Elle regardait la lune et voyait une figure dedans, une figure de femme. Elle recommençait à battre la campagne dans la griserie imagée de l’opium. Cette figure se balançait au milieu du ciel ; puis elle chantait ; elle chantait, avec une voix bien connue, l’Alleluia d’amour.
C’était la marquise qui venait de rentrer pour se mettre au piano.
Yvette avait des ailes maintenant. Elle volait, la nuit, par une belle nuit claire, au-dessus des bois et des fleuves. Elle volait avec délices, ouvrant les ailes, battant des ailes, portée par le vent comme on serait porté par des caresses. Elle se roulait dans l’air qui lui baisait la peau, et elle filait si vite, si vite qu’elle n’avait le temps de rien voir au-dessous d’elle, et elle se trouvait assise au bord d’un étang, une ligne à la main ; elle pêchait.

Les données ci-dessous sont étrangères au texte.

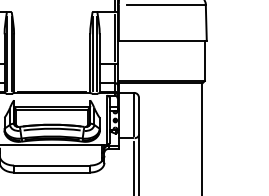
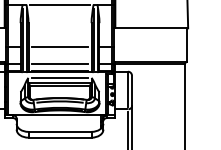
line: (51, 12) -> (59, 5), added
line: (51, 63) -> (59, 47), added
line: (51, 83) -> (59, 63), added
line: (51, 100) -> (59, 77), added

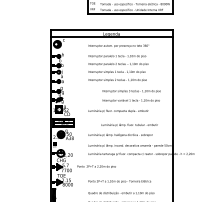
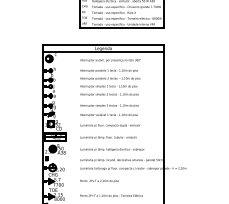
text: (131, 96) -> (109, 110), moved
text: (129, 125) -> (108, 137), moved
text: (96, 166) -> (99, 180), moved

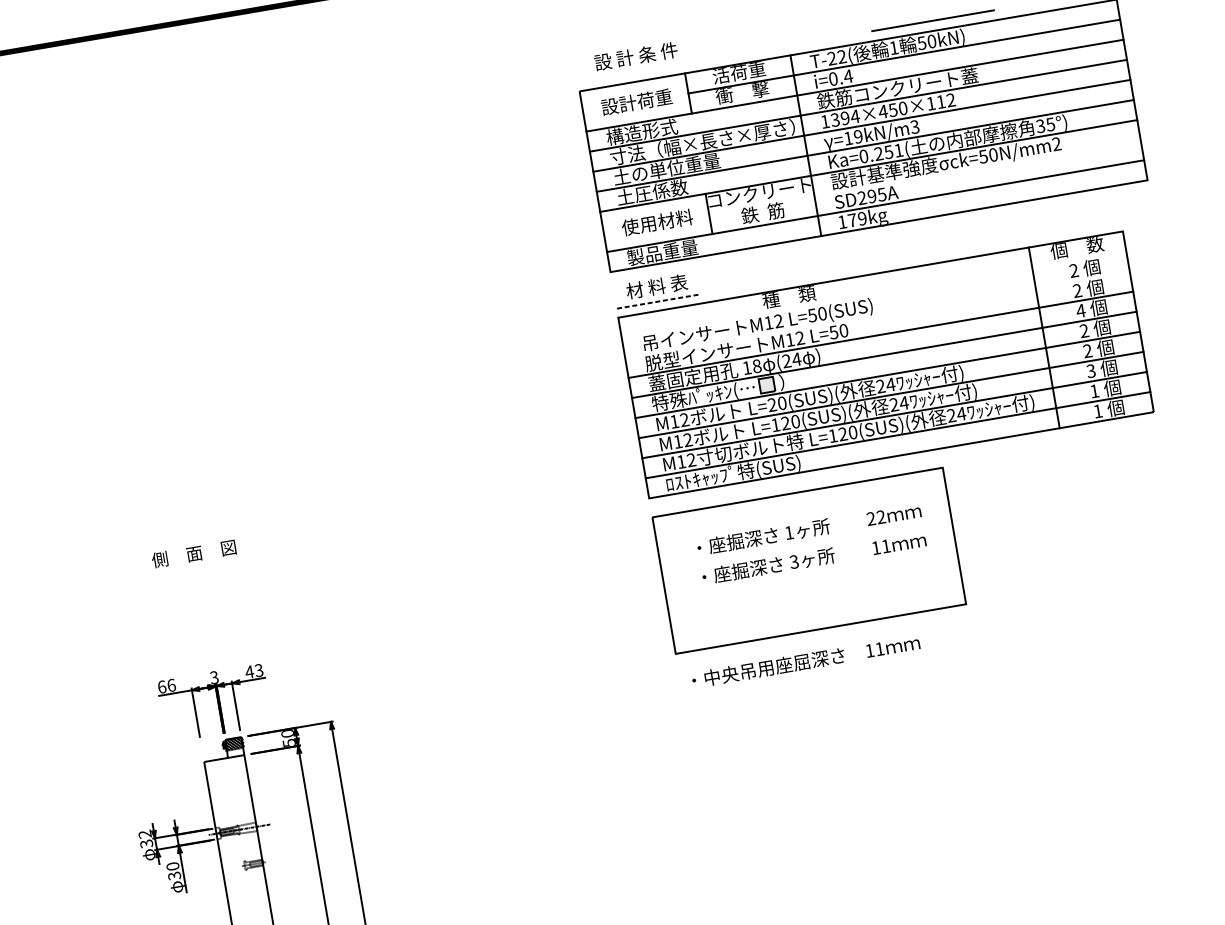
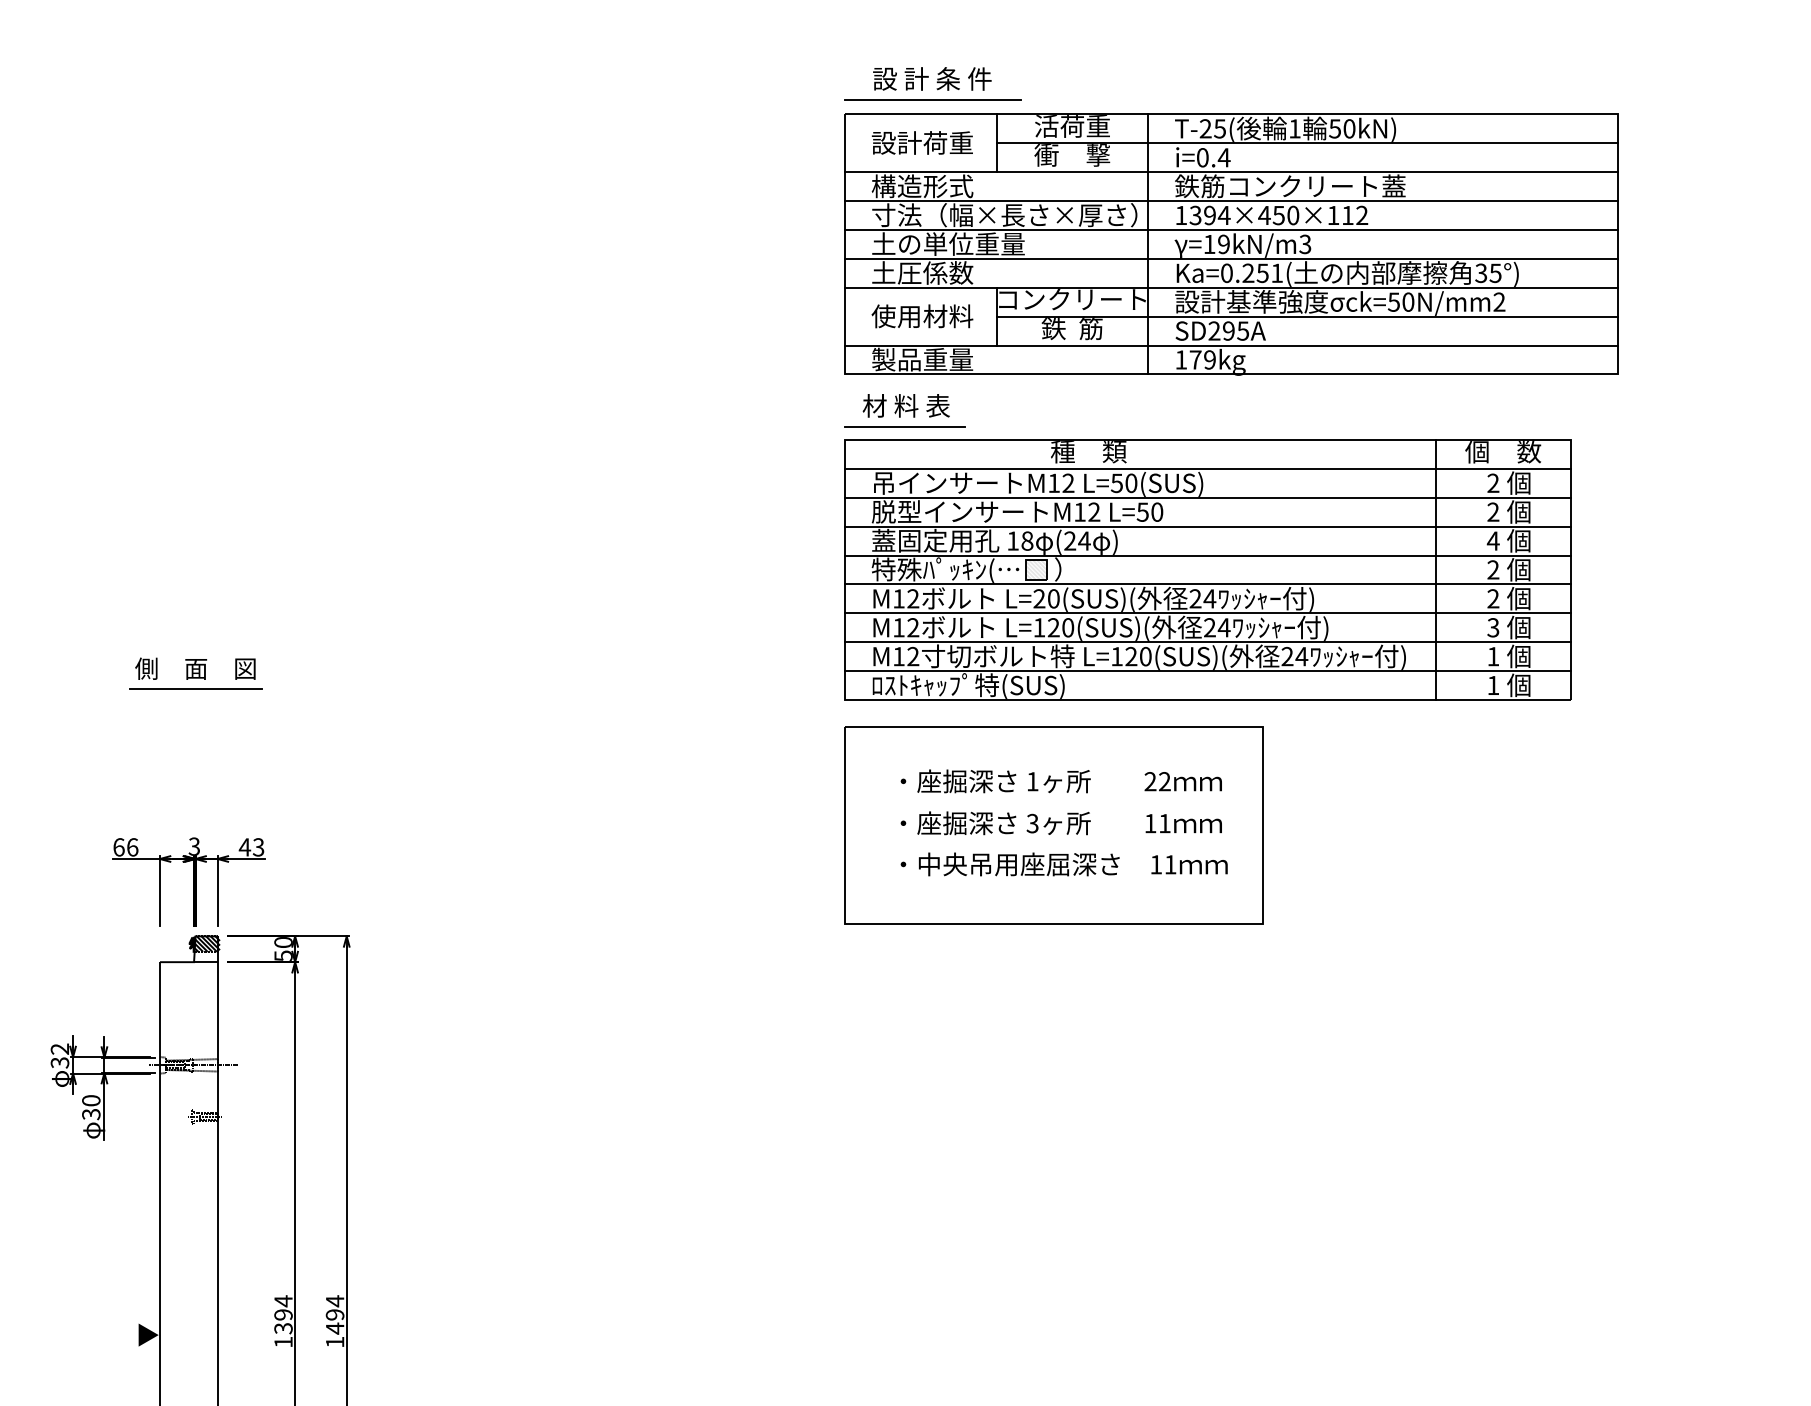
line: (932, 20) -> (932, 99), moved
text: (841, 56) -> (1219, 128), T-22( -> T-25(
line: (924, 177) -> (1306, 316), added
line: (874, 294) -> (1208, 468), added
line: (658, 301) -> (905, 427), dashed -> solid
line: (877, 314) -> (1208, 497), added
line: (196, 567) -> (195, 688), added
text: (805, 661) -> (1063, 864), moved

Quelque chose tirait sur le fil qu’elle sortait de l’eau, en amenant un magnifique collier de perles, dont elle avait eu envie quelque temps auparavant. Elle ne s’étonnait nullement de cette trouvaille, et elle regardait Servigny, venu à côté d’elle sans qu’elle sût comment, pêchant aussi et faisant sortir de la rivière un cheval de bois.
Puis elle eut de nouveau la sensation qu’elle se réveillait et elle entendit qu’on l’appelait en bas.
Sa mère avait dit :
— Éteins donc la bougie.
Puis la voix de Servigny s’éleva claire et comique :
— Éteignez donc vot’ bougie, mam’zelle Yvette.

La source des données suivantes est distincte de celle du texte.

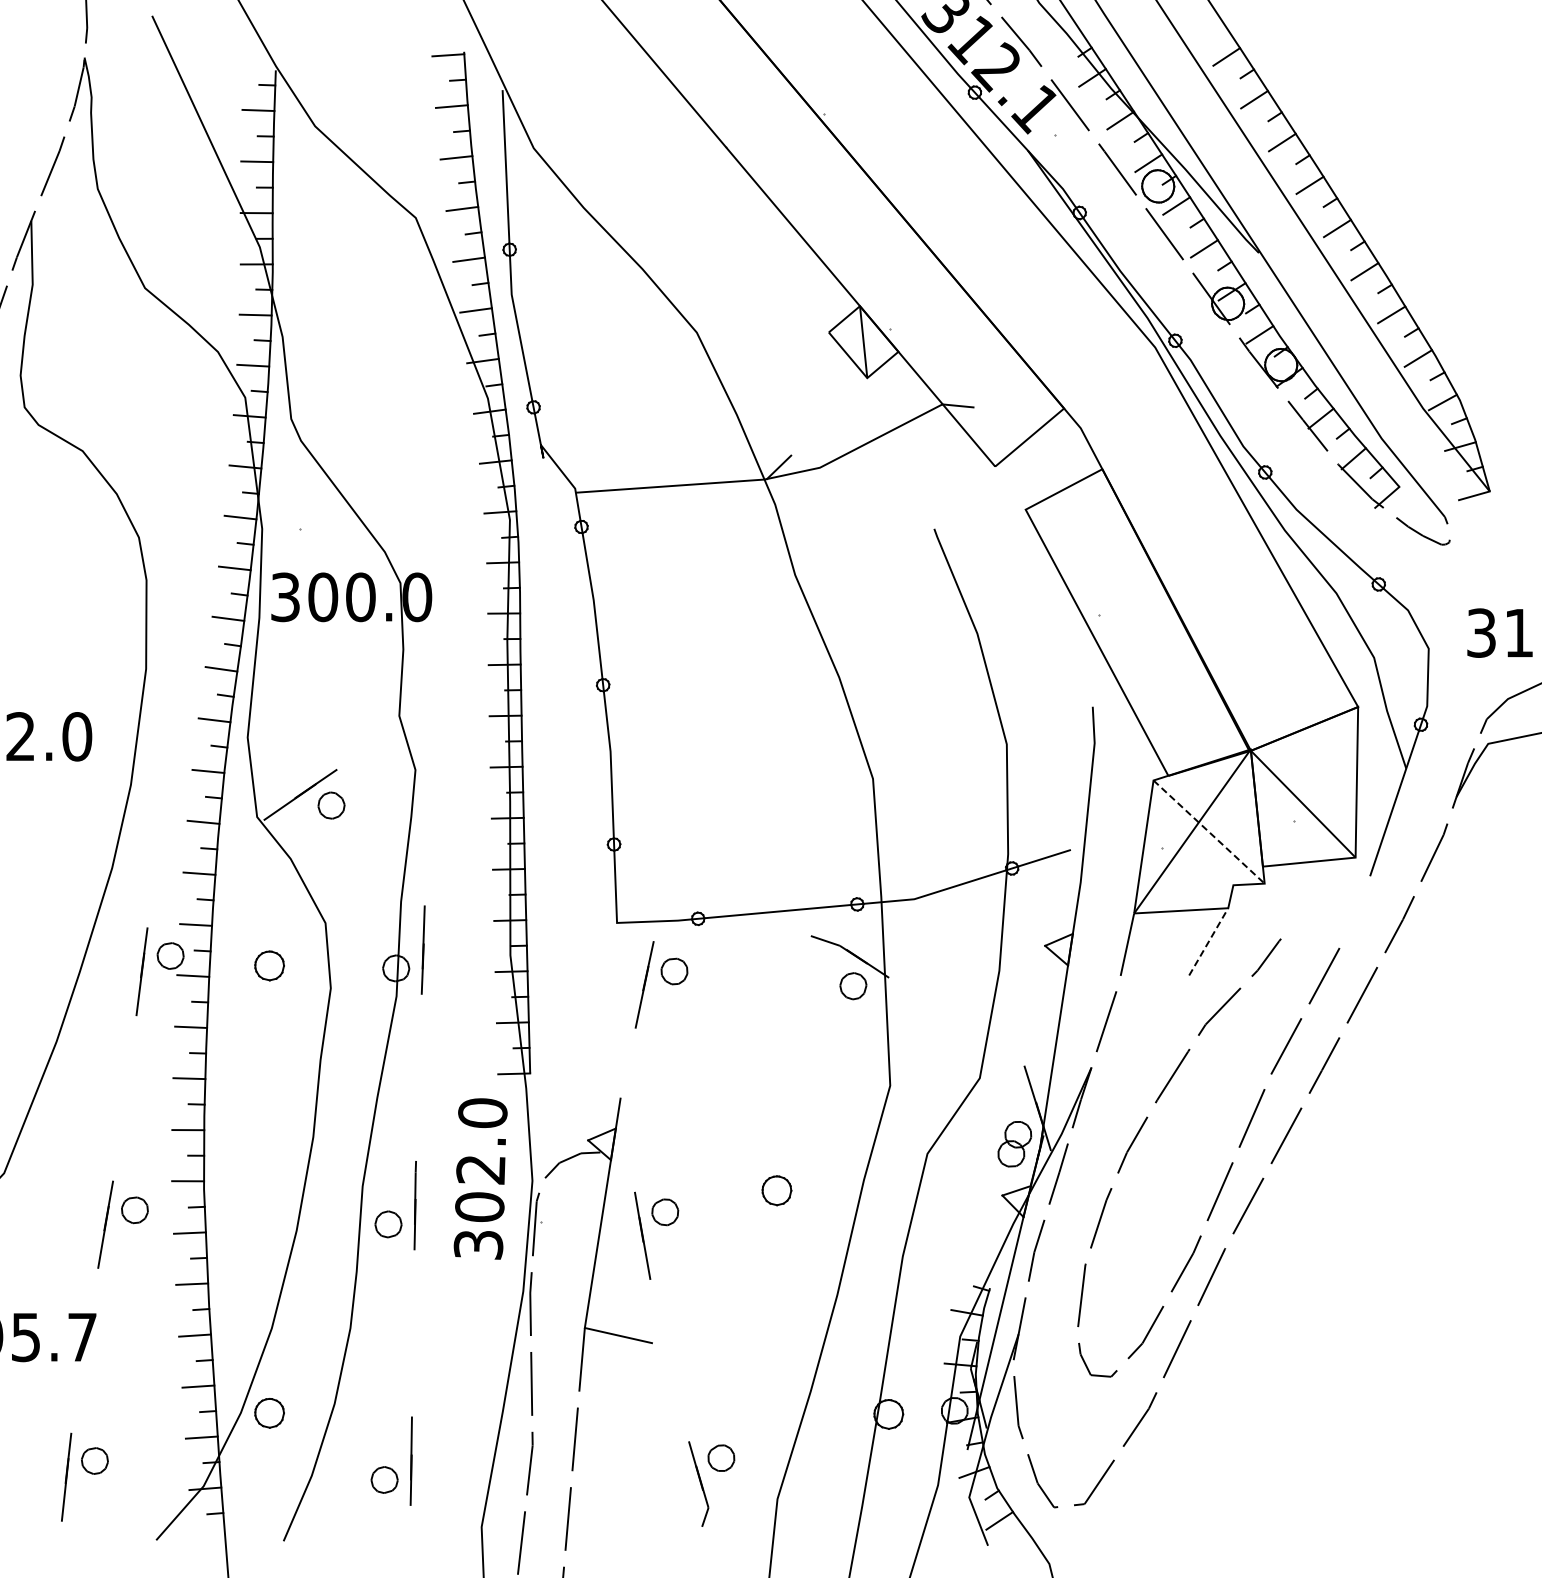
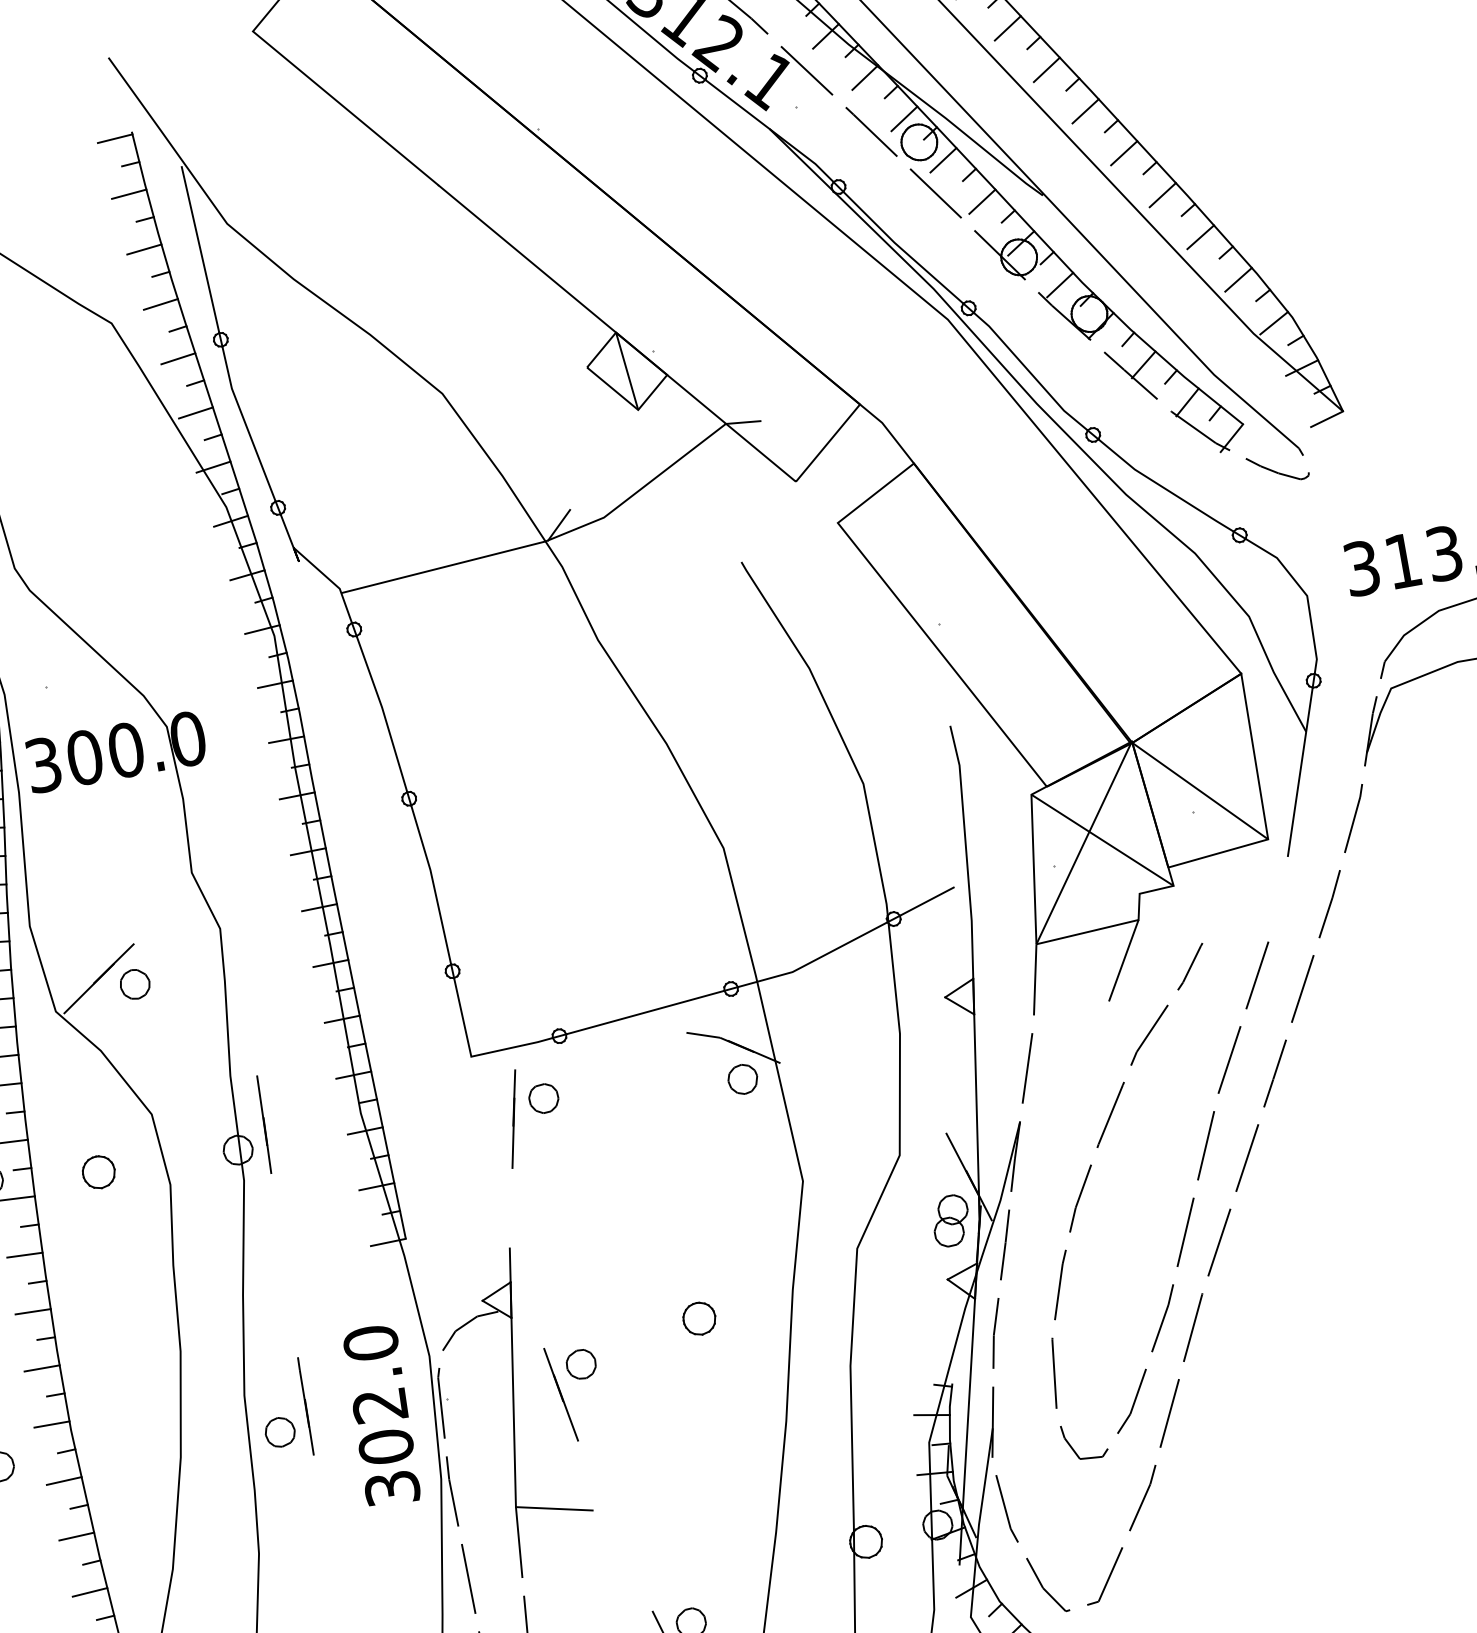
line: (1209, 832) -> (1103, 840), dashed -> solid
line: (1208, 941) -> (1123, 960), dashed -> solid
text: (480, 1178) -> (381, 1415), moved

Et tous reprirent en chœur :
— Mam’zelle Yvette, éteignez donc votre bougie.
Elle versa de nouveau du chloroforme dans le coton, mais, comme elle ne voulait pas mourir, elle le tint assez loin de son visage pour respirer de l’air frais, tout en répandant en sa chambre l’odeur asphyxiante du narcotique, car elle comprit qu’on allait monter ; et, prenant une posture bien abandonnée, une posture de morte, elle attendit.
La marquise disait :
— Je suis un peu inquiète ! Cette petite folle s’est endormie en laissant sa lumière sur sa table. Je vais envoyer Clémence pour l’éteindre et pour fermer la fenêtre de son balcon qui est restée grande ouverte.
Et bientôt la femme de chambre heurta la porte en appelant :
— Mademoiselle, Mademoiselle !
Après un silence, elle reprit :
— Mademoiselle, Mme la marquise vous prie d’éteindre votre bougie et de fermer votre fenêtre.
Clémence attendit encore un peu, puis frappa plus fort en criant :
— Mademoiselle, Mademoiselle !
Comme Yvette ne répondait pas, la domestique s’en alla et dit à la marquise :
— Mademoiselle est endormie sans doute ; son verrou est poussé et je ne peux pas la réveiller.